Deus é, pois, a fonte da verdade e Jesus, que escuta como ninguém a Palavra de Deus, é a sua revelação definitiva e apresenta-se como caminho de vida e de liberdade. É na Sua qualidade de Palavra encarnada que Jesus se identifica com a própria verdade. Na Sua encarnação, “Ele é cheio de graça e de verdade” (Jo. 1,14) e diz de Si Mesmo: “Eu sou o caminho, a verdade e a vida; ninguém vai ao Pai senão por Mim” (Jo. 13,6). A vida é a comunhão na vida divina e o caminho para aí chegar é Jesus Cristo. Por isso Ele é a verdade.
Para os cristãos a verdade está ligada à descoberta do caminho para a Vida. A Palavra de Deus, manifestada plenamente em Jesus Cristo, é que o revela. Acolhê-la na fé é a primeira experiência sólida e firme da verdade. Paulo considera-se “Servo de Deus e Apóstolo de Jesus Cristo para conduzir os eleitos de Deus à fé e ao conhecimento da verdade, ordenada à piedade” (Tit. 1,1). A esta verdade da fé chega-se através da conversão (cf. 2Tim. 2,25).

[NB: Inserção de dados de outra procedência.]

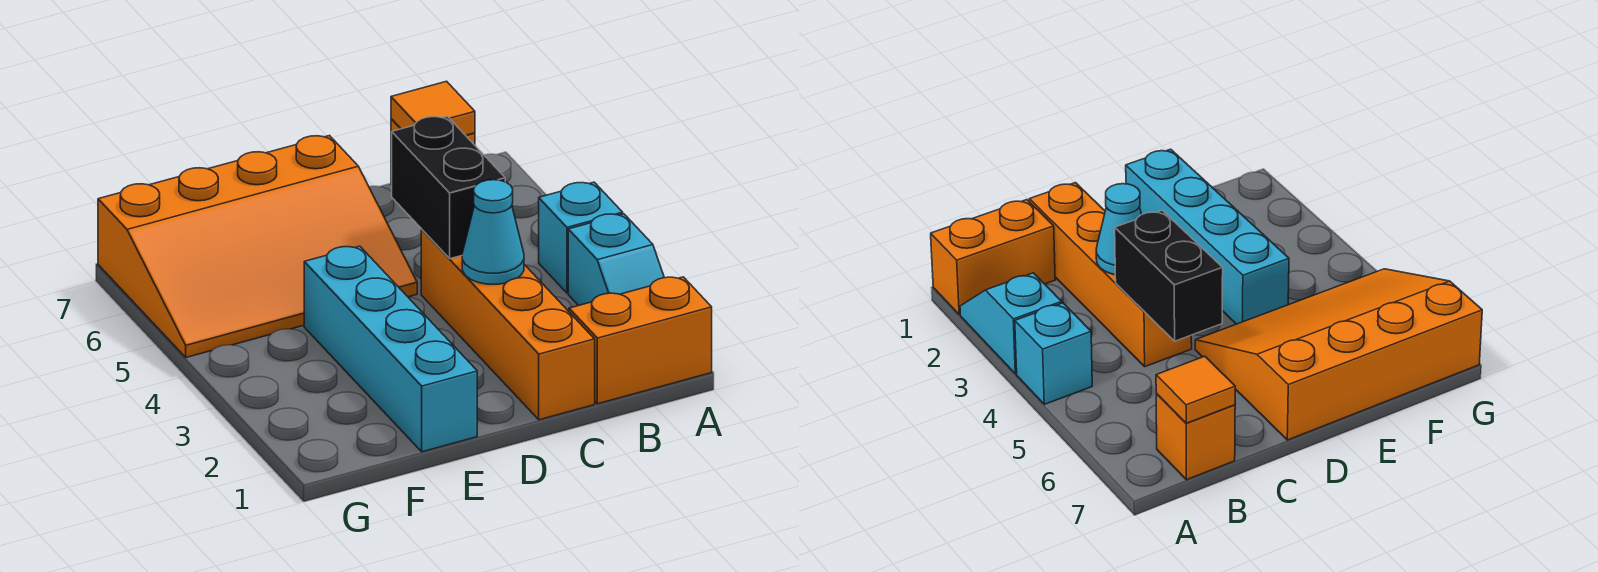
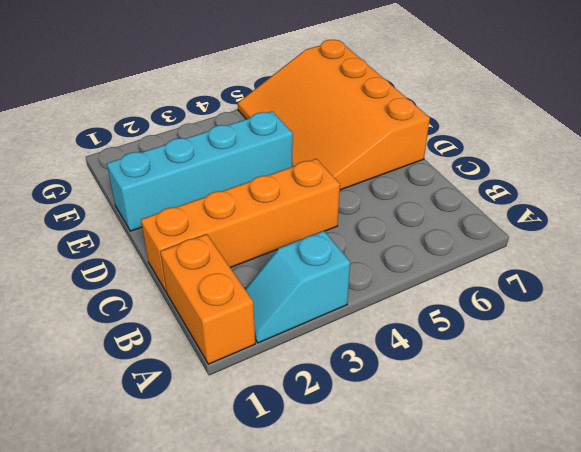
none -> cyan brick A4 level 1
none -> orange brick B7 level 1

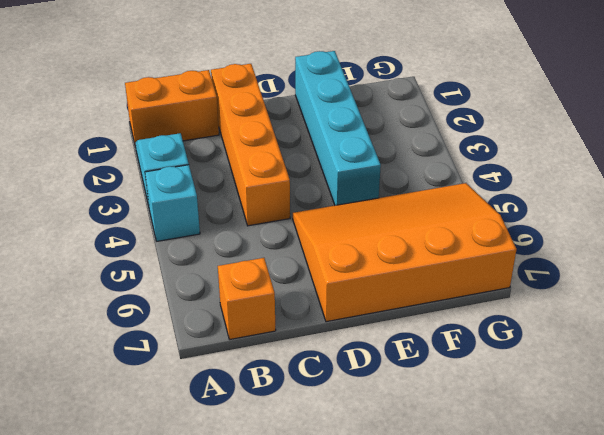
none -> orange tile B7 level 2
none -> cyan cone C3 level 2

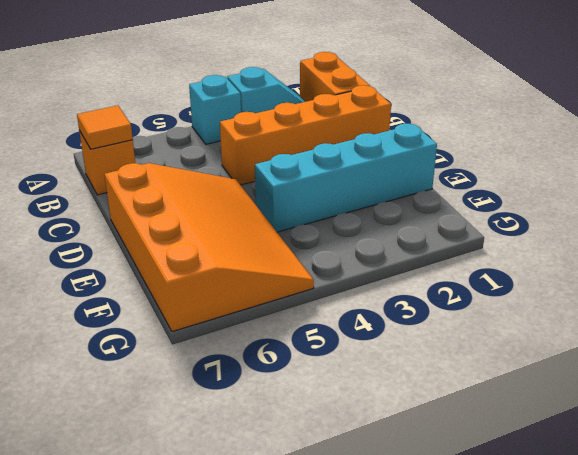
none -> cyan cone C3 level 2
none -> black brick C4:C5 level 2

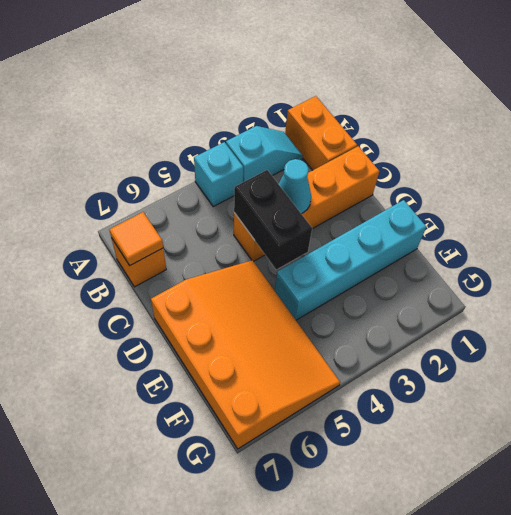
black brick C4:D4 level 2 -> black brick C4:C5 level 2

A verdade é a descoberta do caminho da salvação, o mistério de piedade, de que a Igreja é coluna e garantia. Ouçamos ainda o Apóstolo Paulo na Carta a Timóteo: “É preciso saberes como te deves comportar na Casa de Deus – refiro-me à Igreja do Deus Vivo – coluna e suporte da verdade. Oh, sim, podemos dizê-lo, é grande o mistério da piedade: foi manifestado na carne, justificado no Espírito, visto pelos Anjos, proclamado entre os pagãos, acreditado no mundo, elevado à glória” (1Tim. 3,15-16).

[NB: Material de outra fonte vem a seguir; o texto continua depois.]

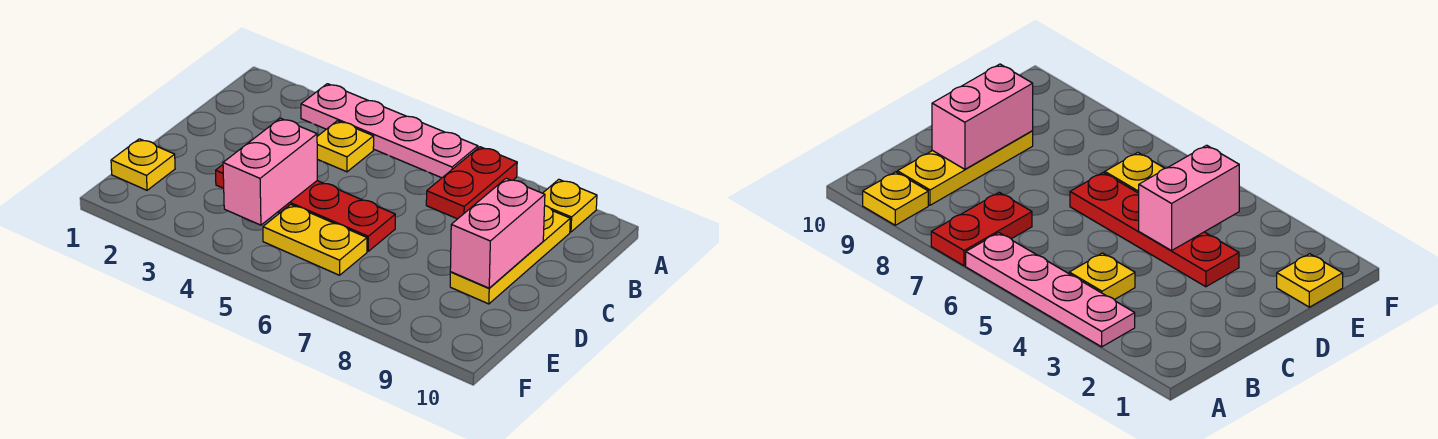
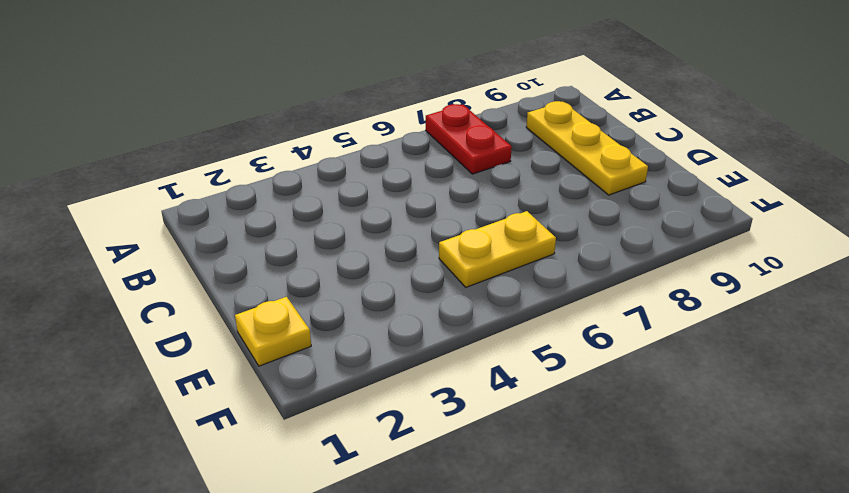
none -> pink plate A3:A6 level 1
none -> yellow plate A9 level 1

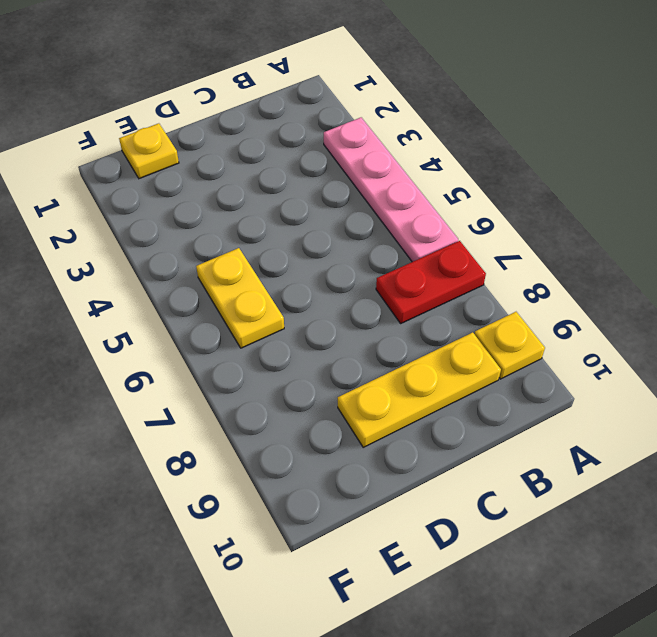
none -> yellow plate B4 level 1
none -> red plate D3:D6 level 1

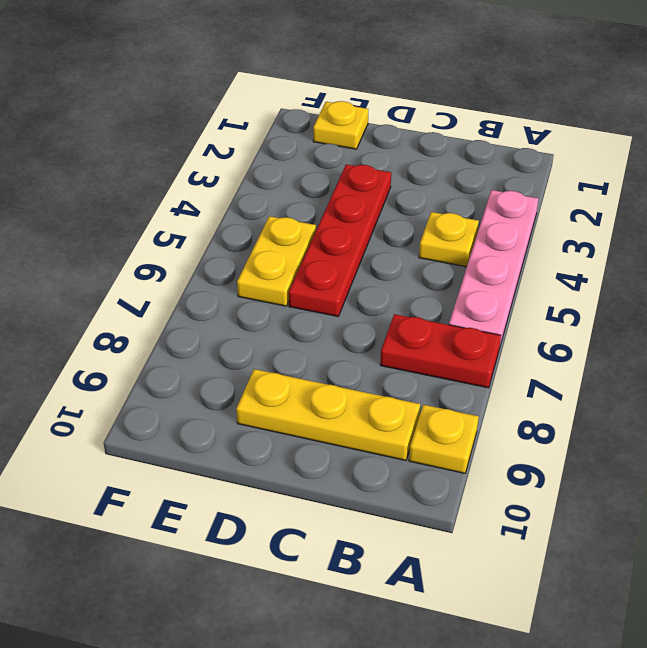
none -> pink brick C9:D9 level 2
none -> pink brick D4:E4 level 2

O discípulo de Cristo é um peregrino da verdade, porque o é da vida e da salvação. Alcança-a, seguindo o Senhor. Ela traz à sua vida a firmeza que fundamenta a esperança, a luz que ilumina a consciência e esclarece a liberdade, a humildade de quem aprende e a alegria de quem experimenta a vida, na certeza de que a verdade só se lhe revelará completamente na visão de Deus. A verdade revela o caminho da vida; adere-se a ela com a firmeza e determinação de quem quer viver. Ela é experiência antes de ser compreensão racional, está sempre incompleta e provisória, porque a Vida toca-se, em profundidade, mais pela experiência do que pela compreensão.

A verdade e a liberdade
4. A afirmação de São João, que já referi, que a verdade nos tornará livres, mostra a necessária relação entre o exercício da liberdade, atributo da consciência, e a verdade. Este oitavo mandamento da Lei de Deus é o chamamento a iluminarmos sempre a nossa consciência, no exercício da nossa liberdade, com a verdade do caminho para a vida revelado em Jesus Cristo. João Paulo II afirma: “Se existe o direito de ser respeitado no próprio caminho de busca da verdade, há ainda antes a obrigação moral grave, para cada um, de procurar a verdade e de aderir a ela, uma vez conhecida” .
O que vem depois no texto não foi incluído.